Time.
Time is the essence of the problem as it is analyzed among Beanite Friends who think about the problems of Gospel Order in the 21st Century. If we have abolished the laity, and with it the reliance upon alienated spiritual labor to hold the corporate body together (because it cannot), then we have to do it ourselves.
We like that, in the implication that there is no one, at least no human one, telling us what is what and when. We like being responsible for ourselves because that allows us to be irresponsible when it comes to holding on to the selves that we love--to the detriment of clearing away the clutter to make room for the Self that Christ/The Spirit/The Light is trying to grow us into. But we don't like the result of this irresponsibility toward the spiritual labor, although we often don't know that the result we don't like is the outcome of not doing the work. Many times we don't know that there is work to be done.
So we build a life of Flesh and Self--or, rather, when we patch together such a life from the buffet of options, even "religious" or "spiritual" options, that our culture presents to us (see televisions commercials and People magazine--or the New Yorker, for that matter). We can call that a spiritual practice and no one can call us on it. After all, isn't the essence of being a Quaker that you get to invent your own religion and everyone has to tolerate it?

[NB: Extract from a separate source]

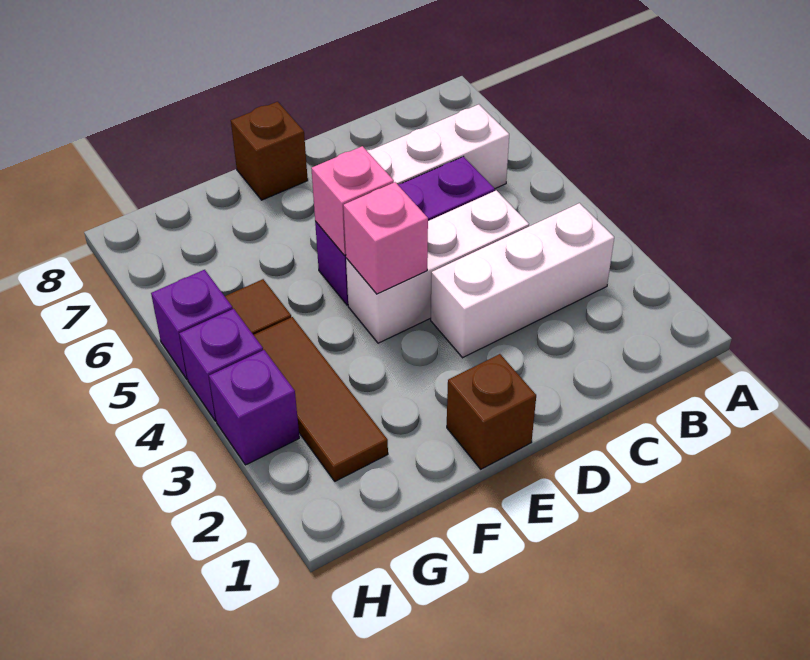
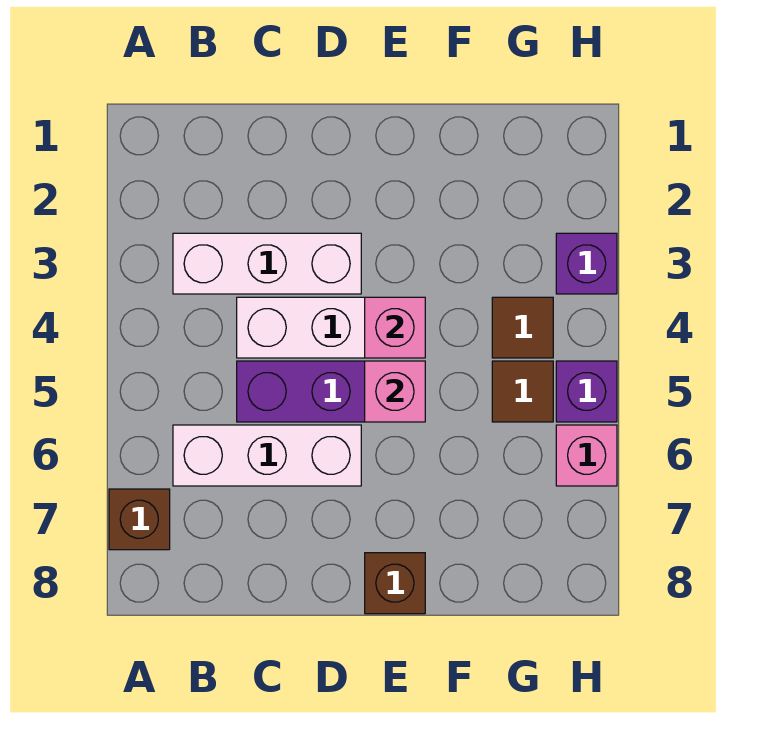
brown brick E1 level 1 -> brown brick A7 level 1
brown tile G2:G4 level 1 -> brown tile G4 level 1
purple brick H4 level 1 -> none
none -> pink brick H6 level 1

This kind of thinking results from not spending enough time with the Spirit/spirt and with the corporate body of which we are members to build the relationship that is the foundation of "Quakerism," and not spending the time to build the kind of understanding of the "Quaker Process" to know how to use its spiritual technology or even that there is one. This is why "Quakerism" is so attractive to those who "practice" some anarcho-libertarian ideologies. Part of this ignorance comes from the lack of teaching and part of it comes from a lack of a desire to be taught. Perhaps those are actually the same thing. One's self does not want or need to be taught. After all. One's self is one's self--the center of the universe.
Because we read only half of the message of the Balby Letter, the half that seems to tell us we can do whatever we want to do, and draw the conclusion that what has gone before is prelude to us and, as prelude, the parts that don't fit with our self-notions about things in general, or our self-notion of how to deal with a certain situation, can be discarded without serious consideration, without enough consideration to even understand them.

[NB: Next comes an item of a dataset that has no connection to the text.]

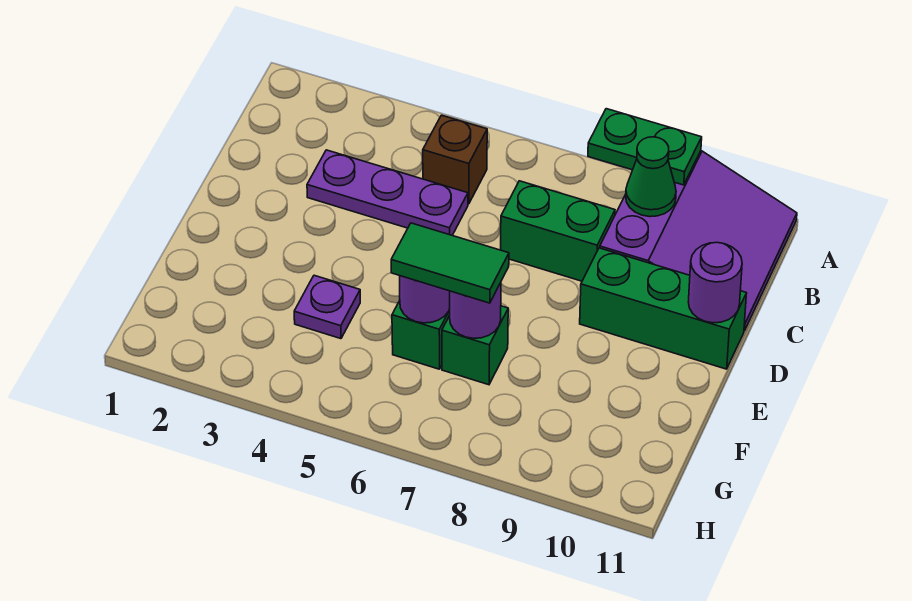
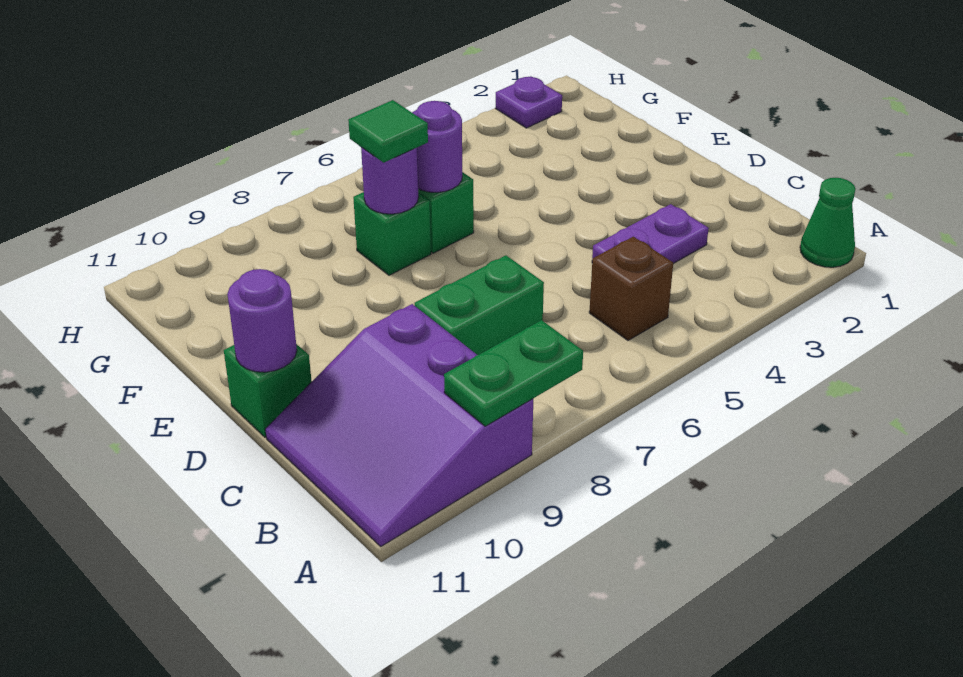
green cone B9 level 2 -> green cone A1 level 1
purple plate C3:C5 level 1 -> purple plate C3:C4 level 1
green brick D9:D11 level 1 -> green brick D11 level 1
purple plate F4 level 1 -> purple plate H2 level 1
green tile F6:F7 level 3 -> green tile F7 level 3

Here we are, back to time. Always time. Like it was our time.
Maintaining our self don't leave us enough time to build the relationships necessary to make Quakerism work and the self doesn't leave enough time or have any inclination to learn what Quakerism has been, over the centuries. We know (or rather, accept) enough about that to maintain the self, to reassure and comfort it. Stripped down to fit the reading time of the 21st Century that's what is making us crazy about "vision and structure." Too many of us not only don't know how to paint, we don't even know there is such a thing as a paint store. And, frankly, we don't take too kindly to others, who do know one or two things about latex and rollers, telling us about it. We like--or are reconciled to--the way the wall currently looks.
We are good people. And we are serious and sincere people, mostly. At least we want to be a serious and sincere people. Perhaps it's more accurate to say that we want to want to be a serious and sincere people. It is a tribute to the greatness of God, or that piece of God in us that wants to be in control so it can develop, that we continue to grow, spiritually, individually and as a corportate body, albeit it haltingly, at times, despite the barriers that are thrust upon us--despite the barriers we have adopted, despite the limitations that we place upon ourselves to preserve the "reality" of self to which we cling, that we believe we need to preserve, given where we are, at this time and in this place.

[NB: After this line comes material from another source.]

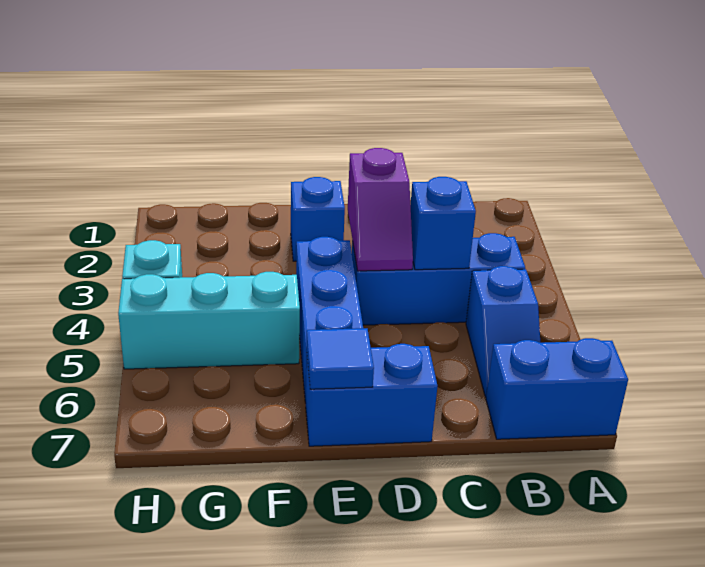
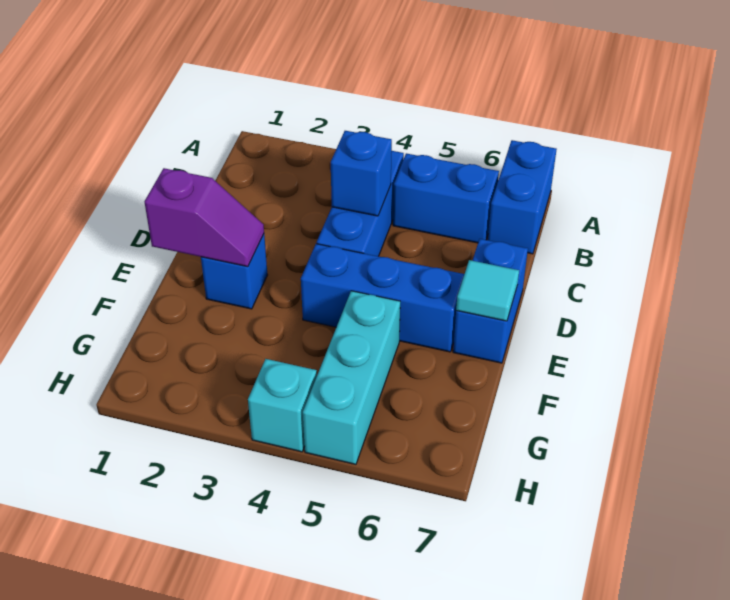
blue slope B5:B6 level 1 top 5 -> blue brick B5:B6 level 1
purple slope D3:D4 level 2 top 3 -> purple slope E1:E2 level 2 top 1
blue tile E7 level 2 -> cyan tile E7 level 2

But we can be a better people, better than our self. And we don't have to figure out, on our own, how to do that. Well, yes we do. I should say that we don't have to invent ways to be better people. There is One who can show us, and there are the ones who have been shown and who have left plenty of guidance from which we can benefit.
If we intend to be better, (rather than wanting to intend to be better) then we will find/be shown how to get there.
Takes time, though, to be shown, takes time to do the looking that precedes the finding.
Sigh. Time, again.
How will I ever get this dog walked if I spend all my time being a Quaker?